Hmmm... quite quick, these professionals... maybe Spandex is right!


----------



## SimonRoberts0204 (23 Jul 2009)

Thats pretty quick by Ignatiev - 48:46!


----------



## surfgurl (23 Jul 2009)

Has anyone found a link to watch it online? None of mine are working today and ITV4 is not showing it until 2pm. I'm addicted now, I'll even watch it in Flemish


----------



## Will1985 (23 Jul 2009)

jiggerypokery said:


> First rider round in 50:45 - Terpstra, so that's the time to better.
> 
> Edit - Tell a lie, Hutarovich was first round with 55:12.


I think you're right the first time - Terpstra started 4 minutes later, but would have crossed the line before Hutarovich.


----------



## biking_fox (23 Jul 2009)

I think the top riders are going to be preety close to 45min. I'll say 45:13 as the fastest time.


----------



## onthe_road (23 Jul 2009)

Using the Will1985 algorithm and based on Ignatiev's time on both individual TTs the winner (Cancellara) should come in under 45:00.
All things and omens considered I'll go for 45:55 winning time.


----------



## rich p (23 Jul 2009)

Going with the trend of predicting after the start of the event then I think NickM set al should have another go


----------



## cisamcgu (23 Jul 2009)

I know it has started, but what the heck - 44:44 (Cancellara)


----------



## Will1985 (23 Jul 2009)

onthe_road said:


> Using the Will1985 algorithm and based on Ignatiev's time on both individual TTs the winner (Cancellara) should come in under 45:00.
> All things and omens considered I'll go for 45:55 winning time.


It's called the "All-things-being-equal algorithm"!!!

I would agree with that though - Cancellara should do a mid to long 45.


----------



## SimonRoberts0204 (23 Jul 2009)

whats the world record for a 25 mile TT? I thought it was close to 45 minutes?


----------



## NickM (23 Jul 2009)

rich p said:


> Going with the trend of predicting after the start of the event then I think NickM set al should have another go


Huh. I think all bets are off <sulk>


----------



## Aperitif (23 Jul 2009)

Wiggins 45:22
Cancellara...pow...blowout.....46:10


----------



## NickM (23 Jul 2009)

SimonRoberts0204 said:


> whats the world record for a 25 mile TT? I thought it was close to 45 minutes?

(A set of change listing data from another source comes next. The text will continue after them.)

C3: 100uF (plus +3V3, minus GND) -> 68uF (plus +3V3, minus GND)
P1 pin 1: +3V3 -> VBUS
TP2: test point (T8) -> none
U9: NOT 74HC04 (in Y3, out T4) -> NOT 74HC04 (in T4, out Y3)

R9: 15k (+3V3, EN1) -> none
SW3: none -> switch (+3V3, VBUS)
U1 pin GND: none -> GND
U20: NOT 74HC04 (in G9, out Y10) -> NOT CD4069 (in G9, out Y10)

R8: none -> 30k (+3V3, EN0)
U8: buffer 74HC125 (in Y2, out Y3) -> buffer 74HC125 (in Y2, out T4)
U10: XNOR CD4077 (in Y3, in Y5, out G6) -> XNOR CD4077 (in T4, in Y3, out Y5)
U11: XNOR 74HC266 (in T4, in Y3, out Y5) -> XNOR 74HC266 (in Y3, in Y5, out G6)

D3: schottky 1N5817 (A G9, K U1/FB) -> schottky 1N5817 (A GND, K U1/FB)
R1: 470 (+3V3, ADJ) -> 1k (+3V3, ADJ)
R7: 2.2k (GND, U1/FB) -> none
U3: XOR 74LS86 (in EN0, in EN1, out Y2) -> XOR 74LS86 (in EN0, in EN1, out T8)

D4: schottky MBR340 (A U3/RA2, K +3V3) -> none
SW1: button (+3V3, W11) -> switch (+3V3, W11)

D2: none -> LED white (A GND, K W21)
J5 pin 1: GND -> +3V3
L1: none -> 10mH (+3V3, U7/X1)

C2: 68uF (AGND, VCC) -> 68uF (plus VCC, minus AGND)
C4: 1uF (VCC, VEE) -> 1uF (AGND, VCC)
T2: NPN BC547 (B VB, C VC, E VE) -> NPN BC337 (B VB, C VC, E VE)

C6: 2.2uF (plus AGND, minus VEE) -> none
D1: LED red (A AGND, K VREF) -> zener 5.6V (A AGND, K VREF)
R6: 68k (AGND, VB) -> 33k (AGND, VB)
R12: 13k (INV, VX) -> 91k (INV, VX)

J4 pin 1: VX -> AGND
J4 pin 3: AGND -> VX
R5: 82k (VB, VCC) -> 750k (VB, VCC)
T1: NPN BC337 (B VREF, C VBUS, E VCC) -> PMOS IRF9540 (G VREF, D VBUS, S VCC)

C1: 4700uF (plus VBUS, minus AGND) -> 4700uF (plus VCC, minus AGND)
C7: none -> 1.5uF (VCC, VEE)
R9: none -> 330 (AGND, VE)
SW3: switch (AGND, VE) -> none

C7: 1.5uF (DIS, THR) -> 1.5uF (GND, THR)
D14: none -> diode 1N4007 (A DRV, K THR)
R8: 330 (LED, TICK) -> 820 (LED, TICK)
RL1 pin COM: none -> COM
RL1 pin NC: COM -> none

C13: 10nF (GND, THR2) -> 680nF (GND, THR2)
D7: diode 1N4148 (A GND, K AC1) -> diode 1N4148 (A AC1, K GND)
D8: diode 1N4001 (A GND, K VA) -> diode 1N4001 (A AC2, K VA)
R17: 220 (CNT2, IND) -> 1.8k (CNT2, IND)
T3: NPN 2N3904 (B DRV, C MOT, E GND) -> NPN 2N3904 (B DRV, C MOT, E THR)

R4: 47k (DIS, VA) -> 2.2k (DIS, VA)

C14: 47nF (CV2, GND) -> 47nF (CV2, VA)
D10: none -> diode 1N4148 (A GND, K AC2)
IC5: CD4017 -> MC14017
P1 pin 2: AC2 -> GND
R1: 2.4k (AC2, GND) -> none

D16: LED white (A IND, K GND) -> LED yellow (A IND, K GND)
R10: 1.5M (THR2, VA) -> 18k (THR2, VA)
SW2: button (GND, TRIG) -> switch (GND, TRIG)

Competition record is 45'57", set by the supreme tester, Chris Boardman, with a fixed gear on a float evening in Oxfordshire 1993.

I didn't think the riders would get close to that today, partly because it's a bit windy, partly because there's a bit of an 'ill, and partly because it's 500m longer.


----------



## onthe_road (23 Jul 2009)

NickM said:


> Competition record is 45'57", set by the supreme tester, Chris Boardman, with a fixed gear on a float evening in Oxfordshire 1993.



Thanks for enlighting me NickM - you mean the WR would have to be broken in adverse conditions for my prediction to come true? 

Then I guess you should stick to your guns rich_p. Ignatiev has TT pedigree...


----------



## Brahan (23 Jul 2009)

Anyone got links for today's TTs please?


----------



## jiggerypokery (23 Jul 2009)

Dave Millar up nxt at 12.56 UK time.


----------



## rich p (23 Jul 2009)

Brahan said:


> Anyone got links for today's TTs please?



This one starts at 08.30 EDT, whatever that is!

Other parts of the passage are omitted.